やっぱり、雨に濡れた後はちょっと寒いや。

しばらくして、私の手元にはあたたかいココアが置かれた。ちなみに社畜さんはコーヒー。

「夜にコーヒー飲んだら眠れなくなりません?」

 馨さんに問いかけると「これから持ち帰った仕事をやるからどちらにしろ寝れねえからいい」と引きつった笑みを浮かべながら苦そうに言った。社会人と言うのはおそろしいなと思ったのを今でも覚えている。

 社畜さんと少し話した後、私はお風呂を借りた。

 なぜかいつもより念入りに洗ってしまったのは多分雨に濡れたせいだと思う。男の人の家に来た身体じゃないと思う。絶対に……、

 それはいいとして、お風呂を上がると涎を出させる匂いが鼻をくすぐった。見ると、薫さんがスーツ姿にそのままエプロンを着て料理をしていた。

 着替えてすればいいのにと思ったが、ワイシャツの上にエプロンの姿が思いのほか似合っていたからあえて触れないことにした。

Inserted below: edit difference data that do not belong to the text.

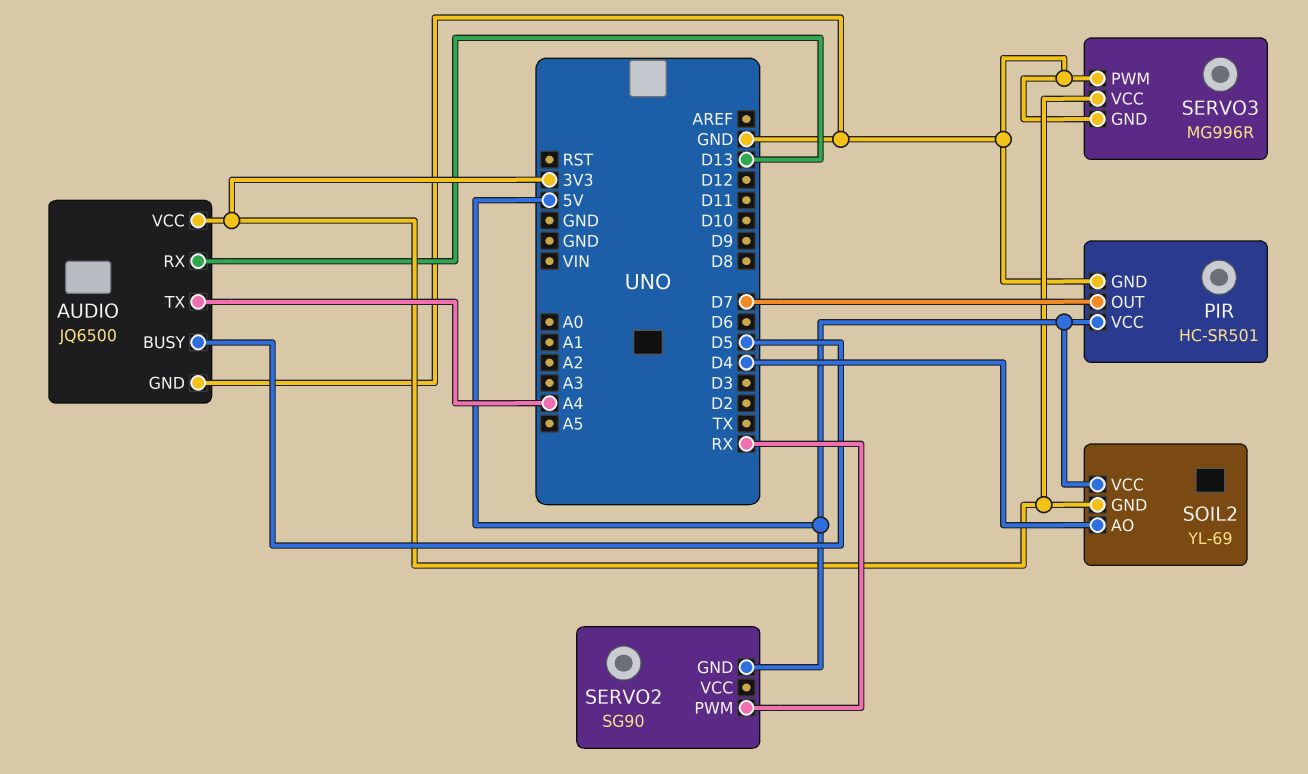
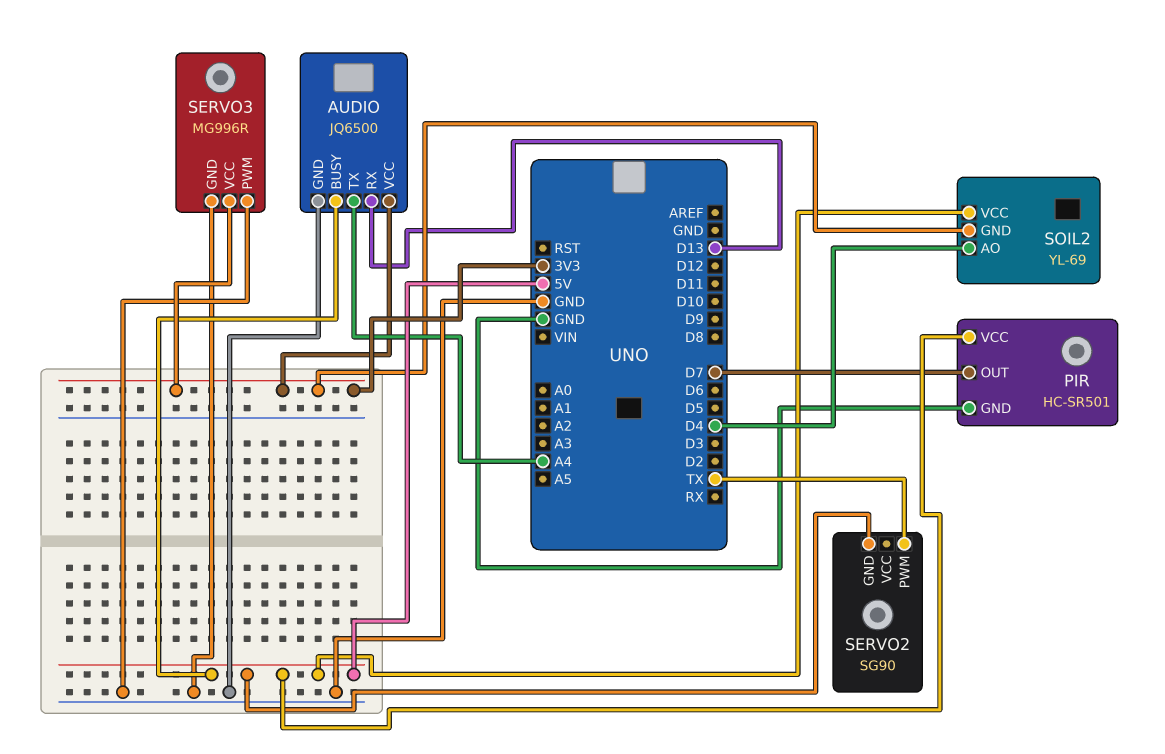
AUDIO pin BUSY: D5 -> 5V
SERVO2 pin PWM: RX -> TX

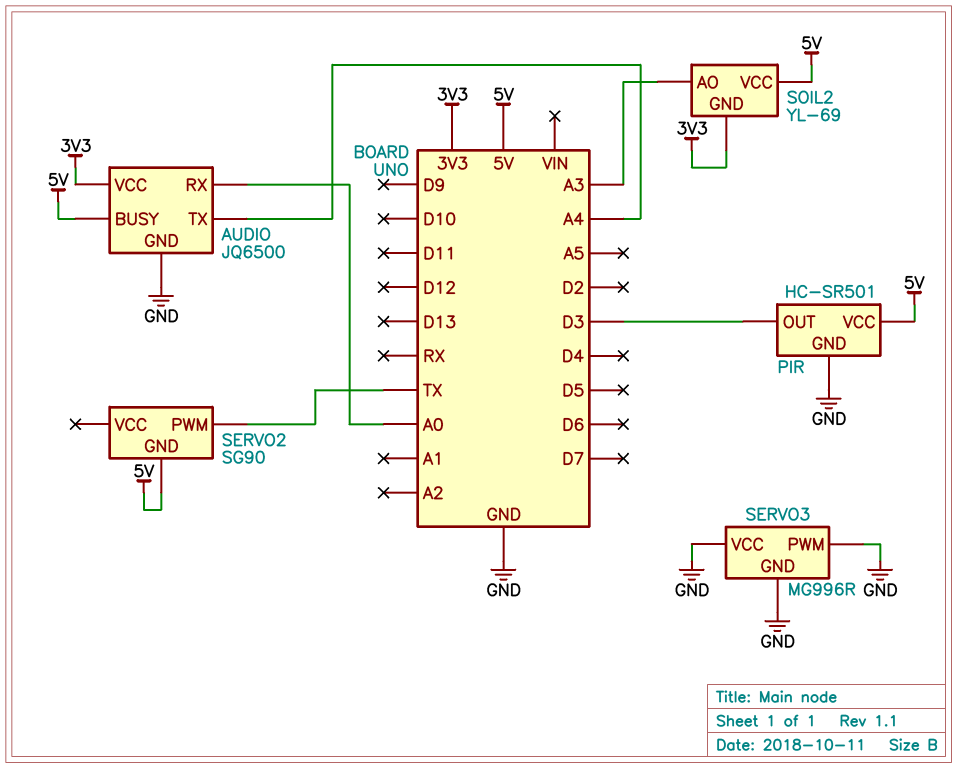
AUDIO pin RX: D13 -> A0
PIR pin OUT: D7 -> D3
SERVO3 pin VCC: 3V3 -> GND
SOIL2 pin AO: D4 -> A3

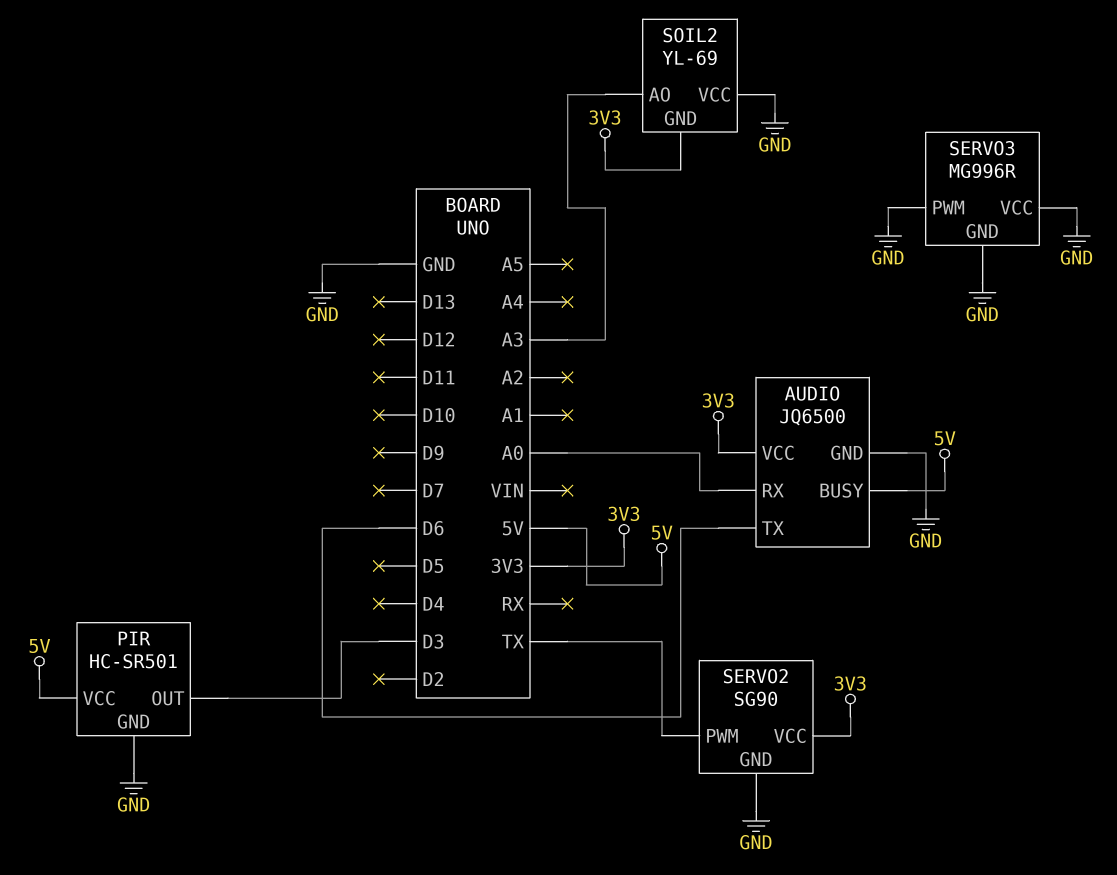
AUDIO pin TX: A4 -> D6
SERVO2 pin GND: 5V -> GND
SERVO2 pin VCC: none -> 3V3
SOIL2 pin VCC: 5V -> GND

 お風呂を貸してもらった礼を言った後、私はソファの上で何をするわけでもなく体育座りをしてそわそわしていた。手持ち無沙汰だった。正直、なにからなにまで人にやってもらうと言うのはあまり馴染みのない事だったからだ。

 落ち着かないなぁ。

 そう思っていると「紗矢」と名前を呼ばれた。「ひゃ、ひゃいっ!」と私の肩は跳ねた。わざ噛んだわけではない。驚いただけだ。うん。「なんですか」と馨さんのもとへ行くと台拭きを手渡された。「よかったら、拭いてくれないか」そういわれ私は快諾した。

 正直、退屈過ぎて死にそうだったのだ。

 まあ、そんなこんなでテーブルを拭きおわり、しばらくするとその上においしそうな料理たちが並んでいった。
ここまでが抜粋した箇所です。